6. People used mummies as stage props.
Mummies are a familiar symbol of romantic ghastliness in literature and horror movies, of course, but their use in stage magic is less well known today. Yet the same sense of exoticism and dread that made them work so well onscreen also made them effective as stage props. It didn’t even matter whether they were real.
In the 1920s, an elaborate fake known as “The Luxor Mummy“ appeared in stage shows with a magician named Tampa.

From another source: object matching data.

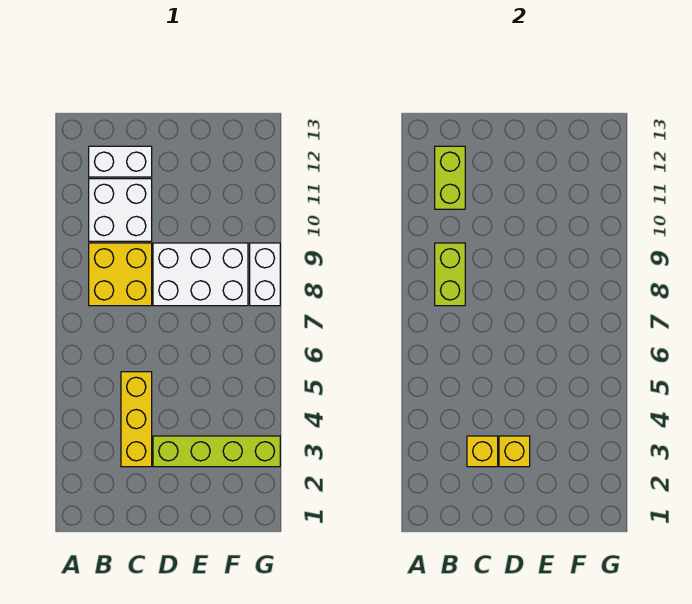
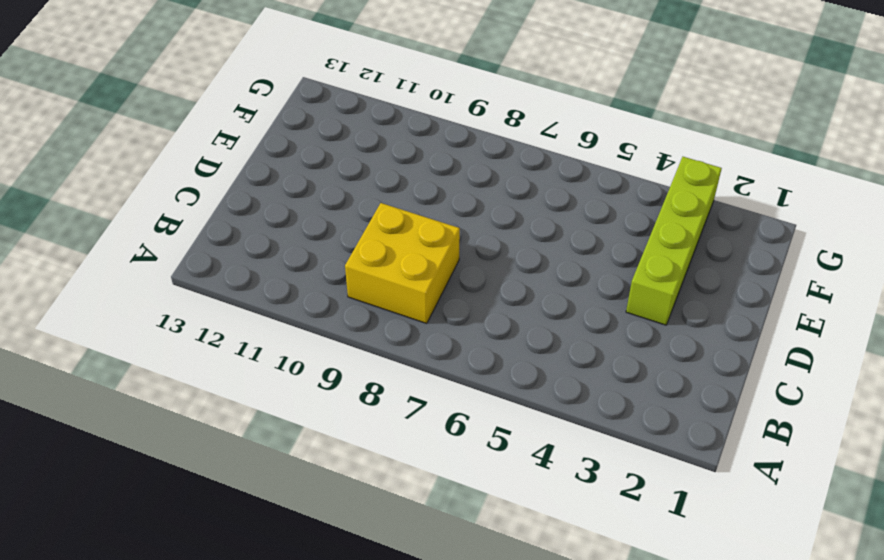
none -> white brick B10:C11 level 1
none -> white brick B12:C12 level 1

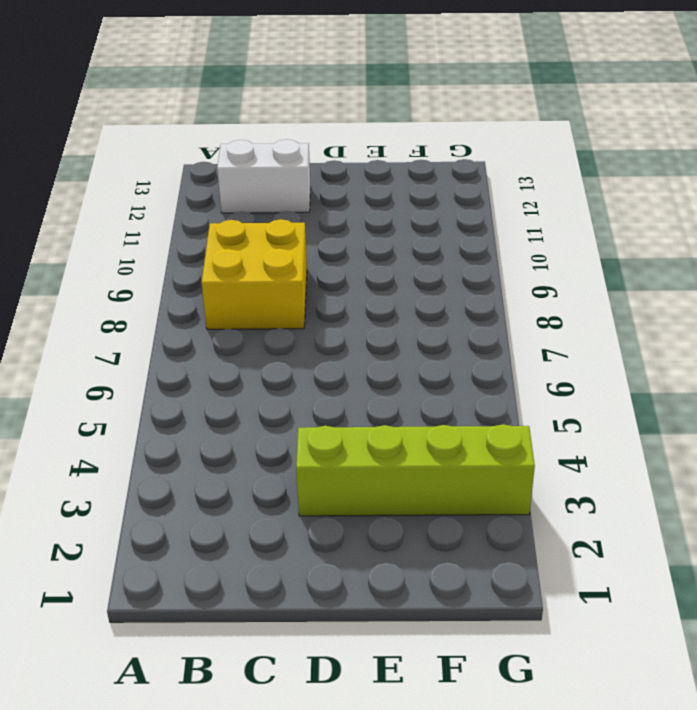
none -> white brick B10:C11 level 1
none -> yellow brick C3:C5 level 1

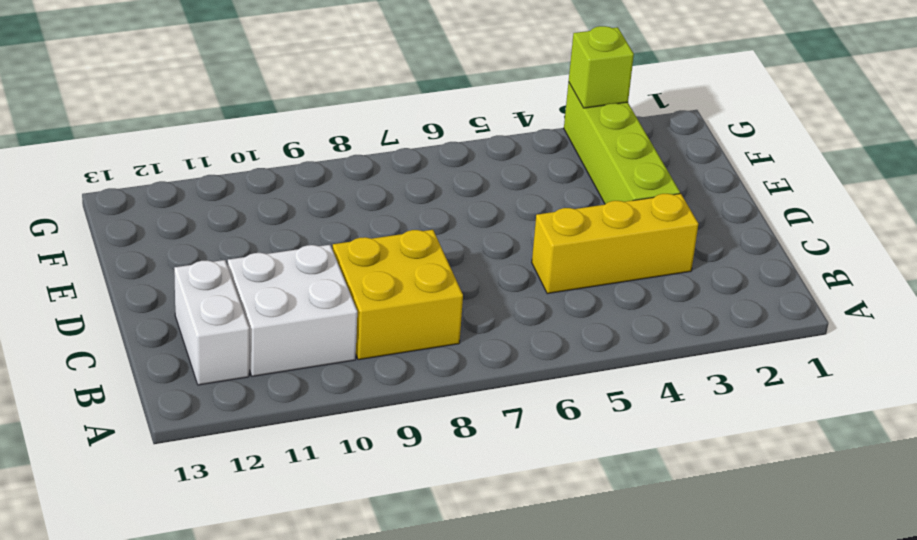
lime brick G3 level 2 -> none
none -> white brick D8:F9 level 1
none -> white brick G8:G9 level 1

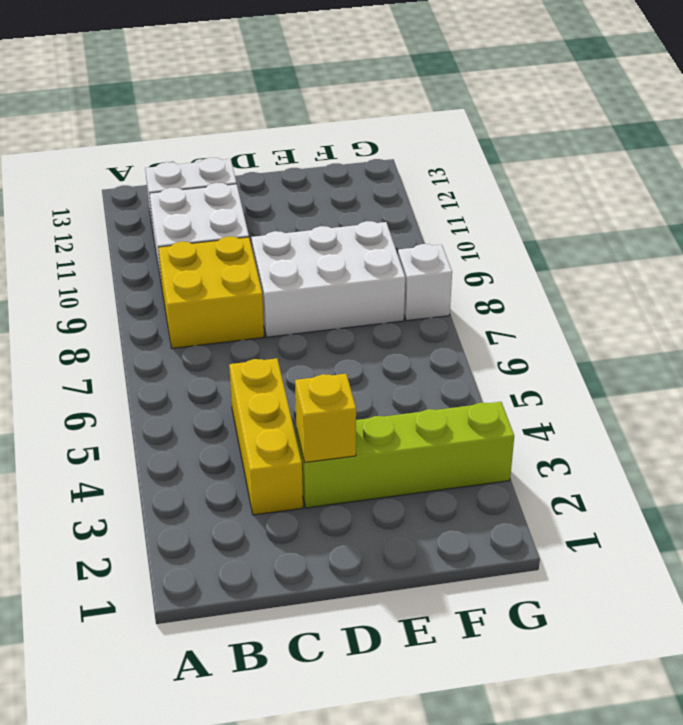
white brick G8 level 1 -> white brick G8:G9 level 1
none -> lime brick B8:B9 level 2
none -> lime brick B11:B12 level 2

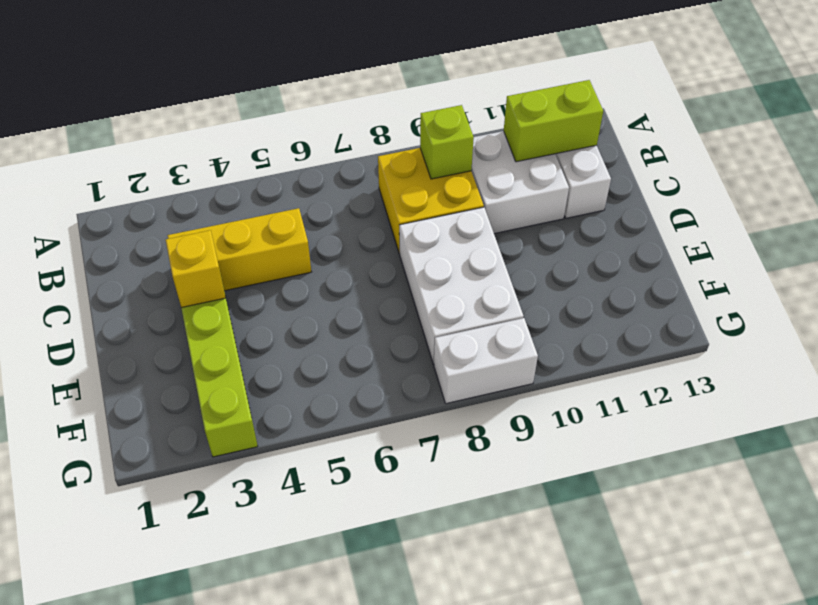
lime brick B9 level 2 -> lime brick B8:B9 level 2
none -> yellow brick C3 level 2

According to The New York Times, the mummy originally belonged to vaudeville theatre owner Alexander Pantages, “who claimed that it was a seer and prophet named Ra Ra Ra.“ When the mummy “performed“ with Tampa, it would answer questions communicated through a telephone-like device. (No word on how an ancient Egyptian was able to speak English.)
7. People used mummies for fertilizer.
Animals were mummified by the millions in ancient Egypt to provide offerings for the gods and goddesses. Ibis and baboons were sacred to Thoth, raptors to Horus, and cats to the goddess Bastet. Cat mummies were particularly plentiful—so plentiful, in fact, that in the late 19th century, English companies bought them from Egypt for agricultural purposes. By one account, a single company purchased about 180,000 cat mummies weighing 19 tons, which were then pulverized into fertilizer and spread on the fields of England. One of the skulls from that shipment now resides at the natural history department of the British Museum.

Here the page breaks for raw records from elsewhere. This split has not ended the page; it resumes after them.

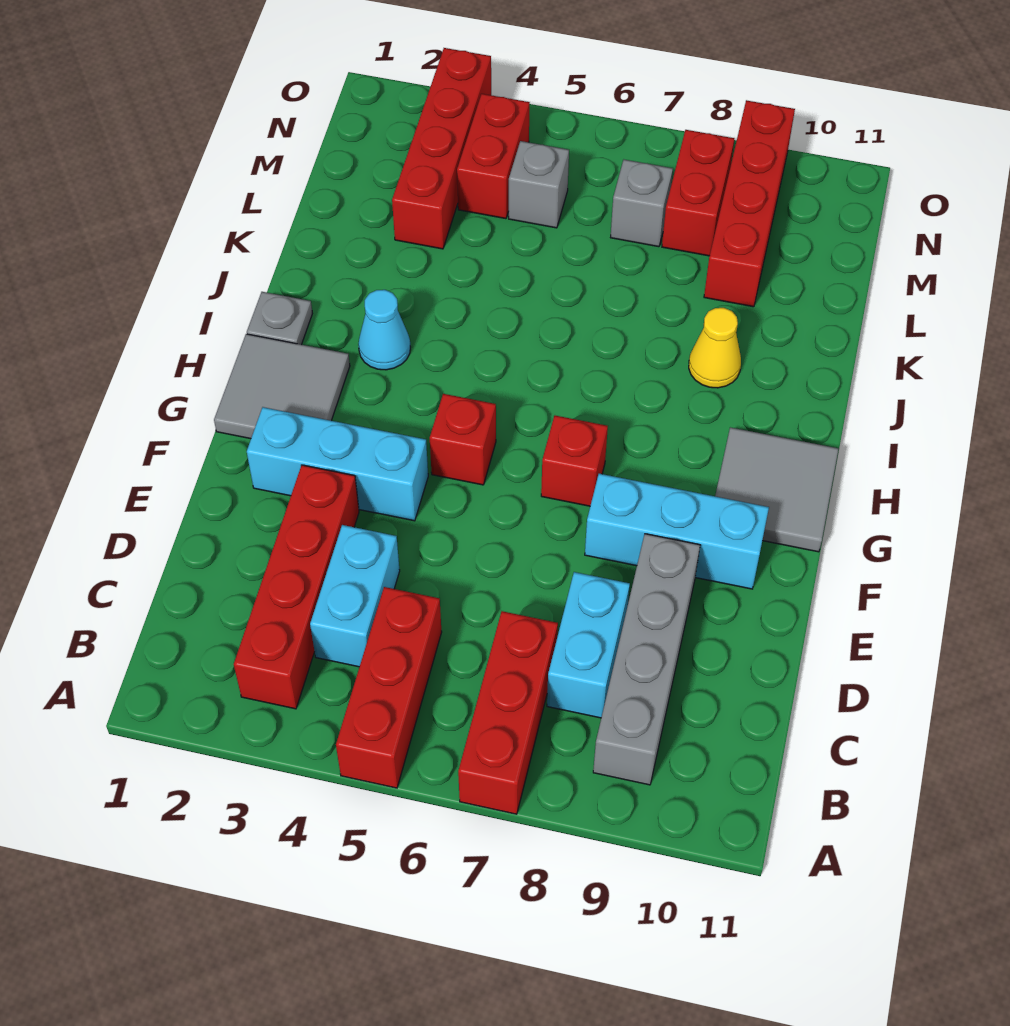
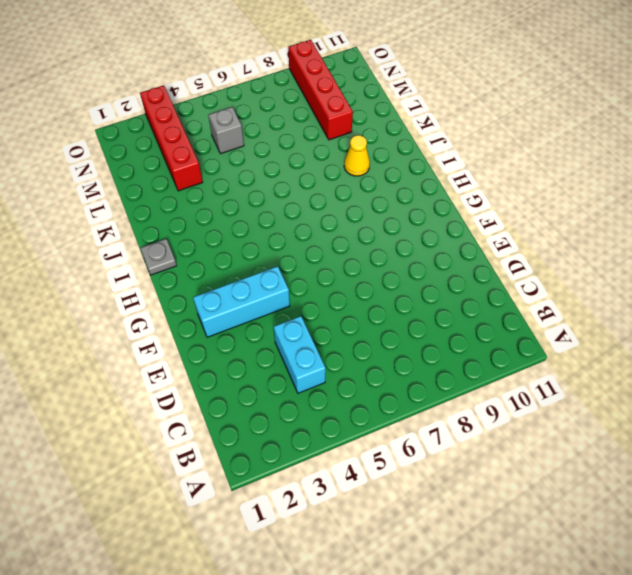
none -> red brick A5:C5 level 1
none -> red brick A7:C7 level 1
none -> red brick B3:E3 level 1

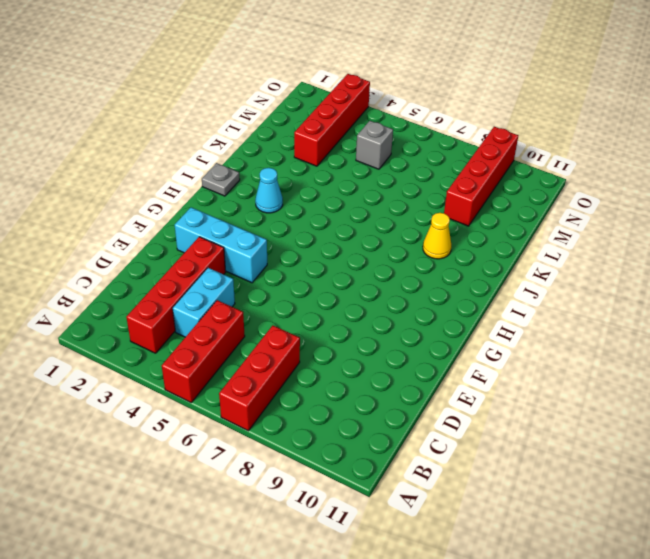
none -> grey brick B9:E9 level 1
none -> cyan brick C8:D8 level 1
none -> cyan brick F8:F10 level 1

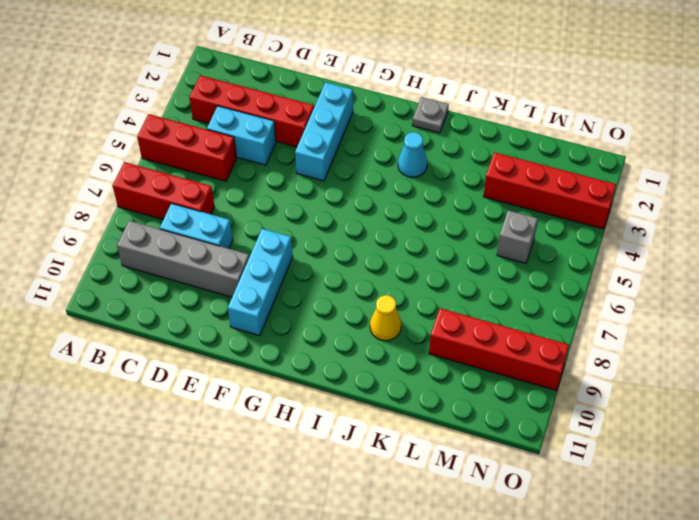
none -> grey tile G1:H2 level 1
none -> red brick G5 level 1
none -> red brick G7 level 1

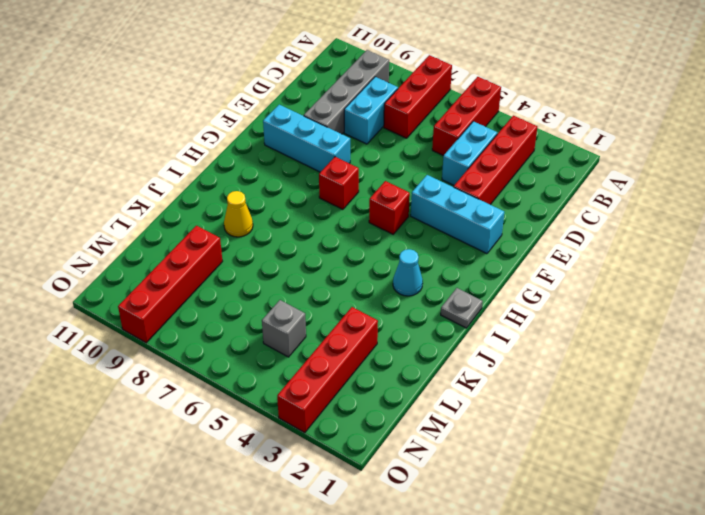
none -> grey tile G1:H2 level 1
none -> grey tile G10:H11 level 1
none -> red brick M4:N4 level 1

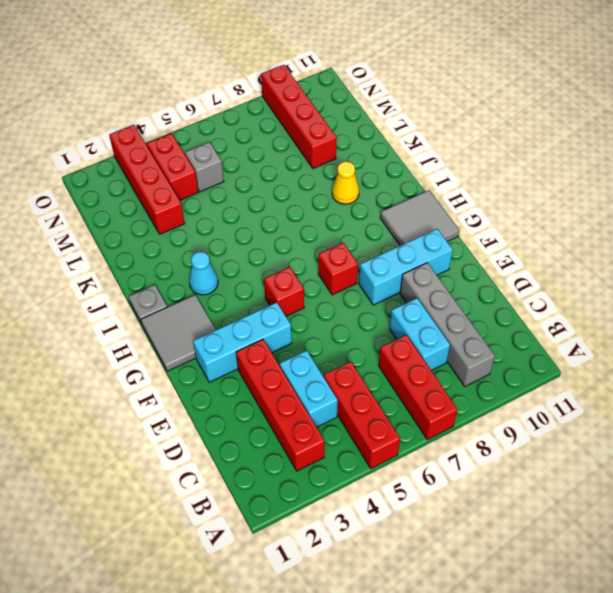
none -> grey brick M7 level 1
none -> red brick M8:N8 level 1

8. People used mummies as fake relics.
After Joan of Arc was burned at the stake in 1431, her executioners were determined that no trace of her would remain—they burned her body a second time, then dumped what was left in the Seine. But in 1867, a jar labeled “Remains found under the stake of Joan of Arc, virgin of Orleans,“ turned up in the attic of a Paris pharmacy. It was recognized by the church as genuine, and later put on display at a museum run by the Archdiocese of Tours. However, in 2007, tests conducted by forensic scientist Philippe Charlier revealed that the contents of the jar predated Joan by thousands of years: They were actually a human rib and a cat femur, both from ancient Egyptian mummies.
9. People used mummies for fundraising.
Massachusetts General Hospital was the site of the first public surgery using modern anesthetic, which took place in 1846 in an amphitheater that became known as the Ether Dome. But the place is also home to something you don’t usually see in a hospital—an Egyptian mummy.

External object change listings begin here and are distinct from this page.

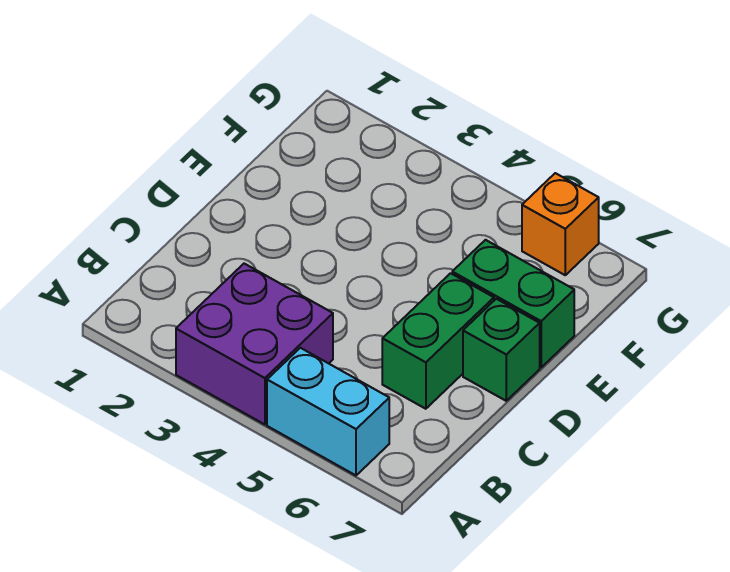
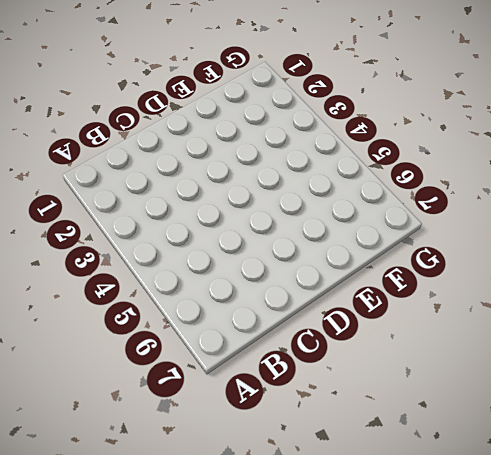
none -> purple brick A3:B4 level 1
none -> cyan brick A5:A6 level 1

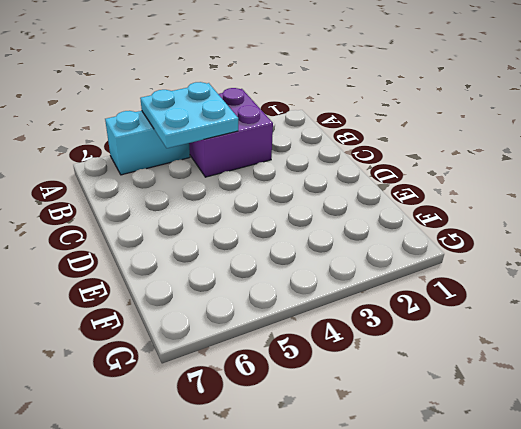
cyan plate A4:B5 level 2 -> none
none -> green brick C6:D6 level 1
none -> green brick D7 level 1

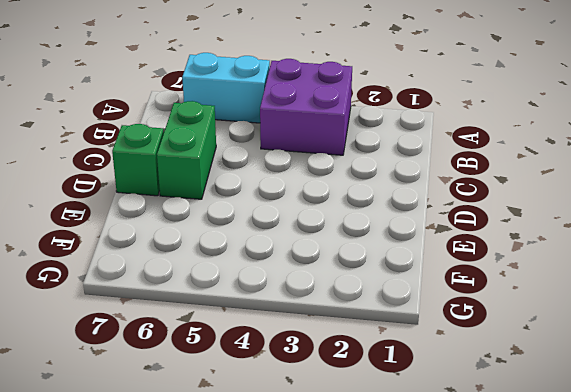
none -> green brick E6:E7 level 1
none -> orange brick G6 level 1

The well-preserved Padihershef arrived at Massachusetts General in 1823 as a gift from the city of Boston. The mummy had originally been given to the city by a Dutch merchant in the early 19th century (he reportedly purchased it to impress his in-laws), and the city gave it to the then-fledgling Massachusetts General Hospital to help it raise funds. Padihershef was put on display at Mr. Doggett’s Repository of Arts in Boston, where people paid $0.25 to see the one of the first complete human Egyptian mummies in the U.S. Padihershef then went on a year-long East Coast tour to raise even more cash for the hospital, before taking his place in the Ether Dome in time to witness the history-making surgery on October 16, 1846. He’s still there today.
A version of this story originally ran in 2015; it has been updated for 2022.